La novità risiede nell’impiego di un casco stereotassico dotato di un avanzato software di simulazione 3D, che consente di pianificare l’intervento con estrema precisione. La DBS è una tecnica consolidata che prevede l’inserimento di elettrodi nei nuclei profondi del cervello, aree coinvolte nel controllo dei movimenti. Questi elettrodi sono collegati a un dispositivo simile a un pacemaker, impiantato sotto la pelle, che invia impulsi elettrici mirati a modulare l’attività cerebrale.

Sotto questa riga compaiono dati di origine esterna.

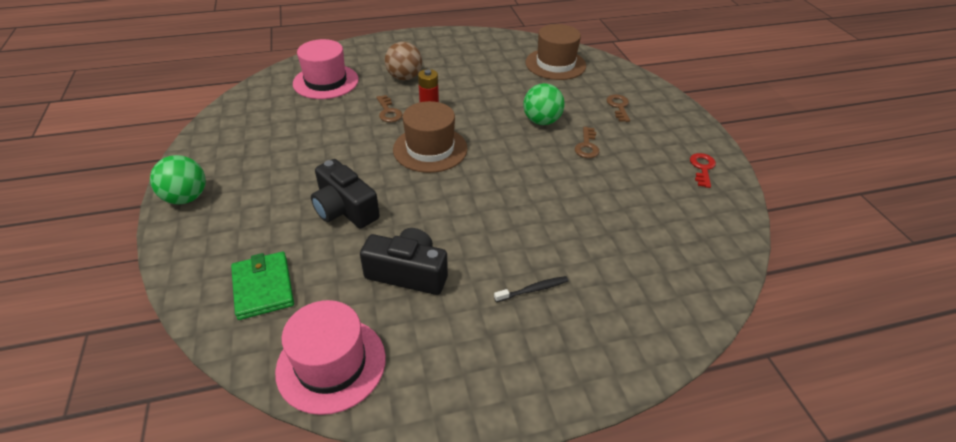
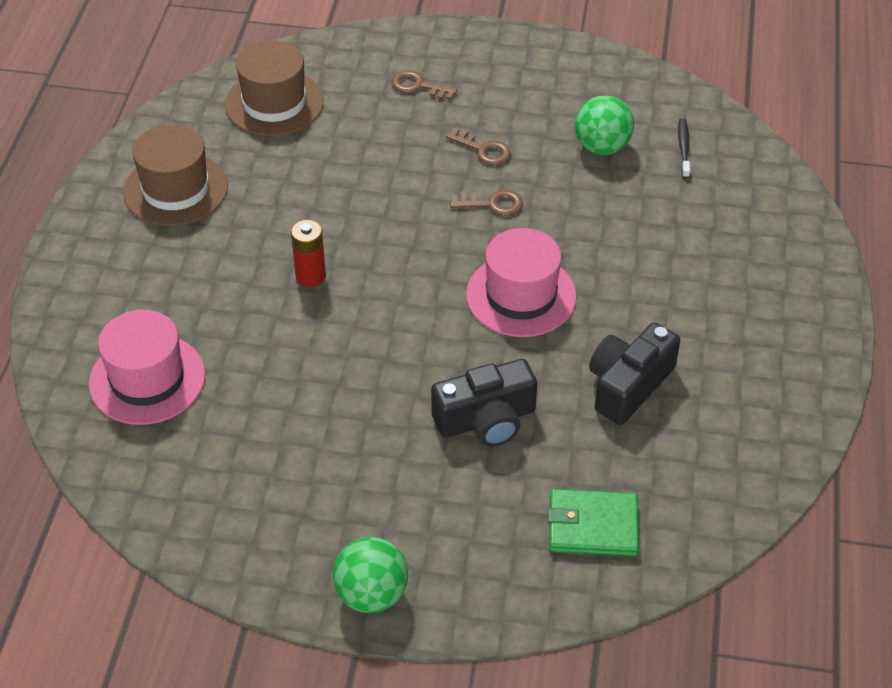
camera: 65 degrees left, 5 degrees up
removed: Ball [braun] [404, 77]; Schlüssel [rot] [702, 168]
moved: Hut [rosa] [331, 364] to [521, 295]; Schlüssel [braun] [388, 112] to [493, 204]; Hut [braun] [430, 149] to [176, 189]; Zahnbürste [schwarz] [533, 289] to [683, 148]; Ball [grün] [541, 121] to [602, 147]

Tuttavia, l’innovazione introdotta a L’Aquila consiste nell’utilizzo del casco stereotassico, che ricostruisce l’anatomia cranica del paziente e permette di simulare l’intervento prima di eseguirlo, ottimizzando il posizionamento degli elettrodi e riducendo al minimo i rischi. Il trattamento è stato effettuato su un paziente sveglio e collaborante, sotto la supervisione del dottor Francesco Abbate, neurochirurgo del reparto diretto dal dottor Alessandro Ricci.

La procedura ha coinvolto anche la dottoressa Patrizia Sucapane, neurologia, e gli anestesisti dottor Marco Vespasiano e dottoressa Donatella Trovarelli, con il supporto del team infermieristico. Questa tecnica rappresenta un fiore all’occhiello della sanità abruzzese e attira pazienti da altre regioni, come Lazio, Campania, Puglia e Sicilia. La Regione ha istituito un percorso diagnostico-terapeutico-assistenziale (Pdta) specifico per la DBS, sottolineando l’importanza di questa innovazione nella cura dei disturbi del movimento.
Con oltre 1,2 milioni di persone affette da Parkinson in Europa e una previsione di raddoppio dei casi entro il 2031, l’adozione di tecnologie avanzate come la DBS con simulazione 3D offre nuove speranze per migliorare la qualità della vita dei pazienti.